Karachi, Federation of Pakistan Chambers of Commerce & Industry FPCCI says Federal Board of Revenue should withdraw Sales Tax multiple rate and apply 9% uniform rate for all products.
This will not decrease revenue of government as smuggling will die down and all quantities imported through legal channel, thereby reducing size of parallel economy, said FPCCI President Haji Fazal Khan Sherani Friday at seminar on Pre-Budget 2012-13 organized by Karachi Branch Council KBC of Institute of Cost & Management Accountants of Pakistan ICMAP & FPCCI.
Haji Fazal proposed under section 3(3)(a), a supplier is supposed to collect and deposit tax, whereas after introduction of Section 8 A, joint and several tax liability was placed for both buyer and seller for non-payment of output tax by seller. This not only clashes with section-3(3) (a), but is also against principles of natural justice.

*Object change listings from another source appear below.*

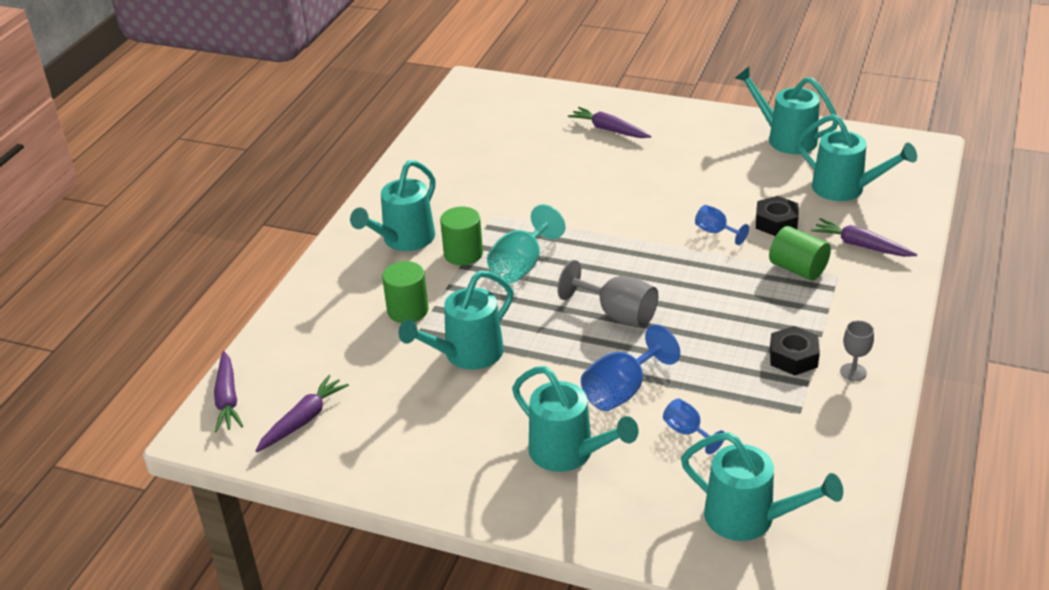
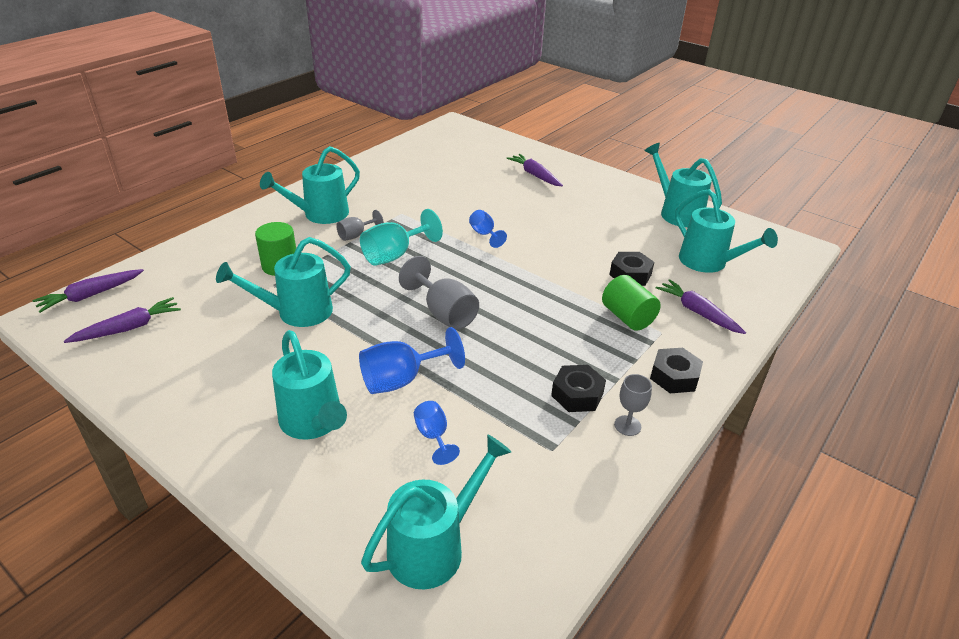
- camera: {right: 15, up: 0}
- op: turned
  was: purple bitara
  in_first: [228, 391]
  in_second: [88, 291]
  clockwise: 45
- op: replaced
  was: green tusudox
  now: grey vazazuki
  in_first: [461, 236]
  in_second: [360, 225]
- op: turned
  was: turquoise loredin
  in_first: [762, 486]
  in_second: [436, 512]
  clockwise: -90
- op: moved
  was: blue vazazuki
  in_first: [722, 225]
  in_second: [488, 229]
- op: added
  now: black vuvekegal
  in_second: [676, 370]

At present, Department of Inland Revenue is issuing notices to commercial importers for doubtful/ illegal refunds obtained by manufacturers, while investigating cases of refund claimants, whereas, commercial importers discharge their liability by paying Sales Tax and Value Addition Tax at import stage and therefore, they should not be held responsible for this matter. He said FBR is seriously considering a budget proposal to reduce federal excise duty on cement from fiscal (2012-13) under government’s commitment to totally abolish excise duty on the commodity in phases.

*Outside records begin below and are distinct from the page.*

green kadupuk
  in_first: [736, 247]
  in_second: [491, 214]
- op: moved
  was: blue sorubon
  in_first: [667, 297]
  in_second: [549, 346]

Asif Kasbati, Director Tax Services, A F Ferguson & Co, spoke on proposals for Income Tax and felt Corporate income tax rate gradually be brought down to 25% and 30% for listed and unlisted companies respectively as 35% rate is very high viz-a-viz 25% tax date on other business houses. He opposed Final Tax Regime for corporate sector and suggested to allow set-off of prior years losses to promote Group Taxation and Amalgamation. As certain sectors already allowed to be taxed at Minimum tax rate of 0.5%, he suggested rate be restored for all taxpayers. Powers to set-aside be given to Commissioner Appeal and automatic stay of demand allowed on payment of 15% and 50% respectively at Commissioner & Appellate Tribunal stages. He proposed basic exemption limit be enhanced to Rs 450,000 due to high inflation rate. To promote capital market, tax credit for investment in shares be increased from Rs 500,000 to Rs 700,000 and retention period be restored to one year.
Adnan Mufti of Sheikha Mufti and Co., said in last Budget, Finance Minister announced Excise Duty Regime is being condensed and would entirely be withdrawn in next 2 years. “Despite such categorical announcement, we saw sugar placed under Excise Law and sales tax withdrawn there from. Industrial notes might be drawn by FBR in consultation with ICAP, & ICMAP for significant sectors and standard ratios of wastage occurring during such processes.”
Shaikh Shakil Ahmad, Vice President FPCCI said in past, retention of records was required to be kept for last three years, which was increased to five years, and now extended to six years in latest Finance Act, with further provision that in case of litigation, time period is extended until finalizing legal proceedings. FPCCI suggested that time period of 6 years for retention of record, particularly in electronic age, where all basic data of purchases and sales are reported online, has no justification.
Mian Zahid Hussain, Chairman Standing Committee of FPCCI said on Sales Tax FPCCI suggested that in cases where no revenue impact is involved, but where purpose of revision is just to correct minor particulars, eg, STR number, invoice number, GD, etc; no prior approval of Commissioner may be required.
Anisur Rehman, Chairman Karachi Branch Council said a clause be inserted under section 113(3) to specifically exclude insurance premium from definition of turnover. Alternatively, turnover for insurance companies be taken as reduced by re-insurance premium by incorporating appropriate amendment in Part III of Second Schedule. FBR in most cases misinterpreting word of total advances as net advances which is un-justified. It is suggested to issue a clarification to interpret total advances as gross advances shown in balance sheet.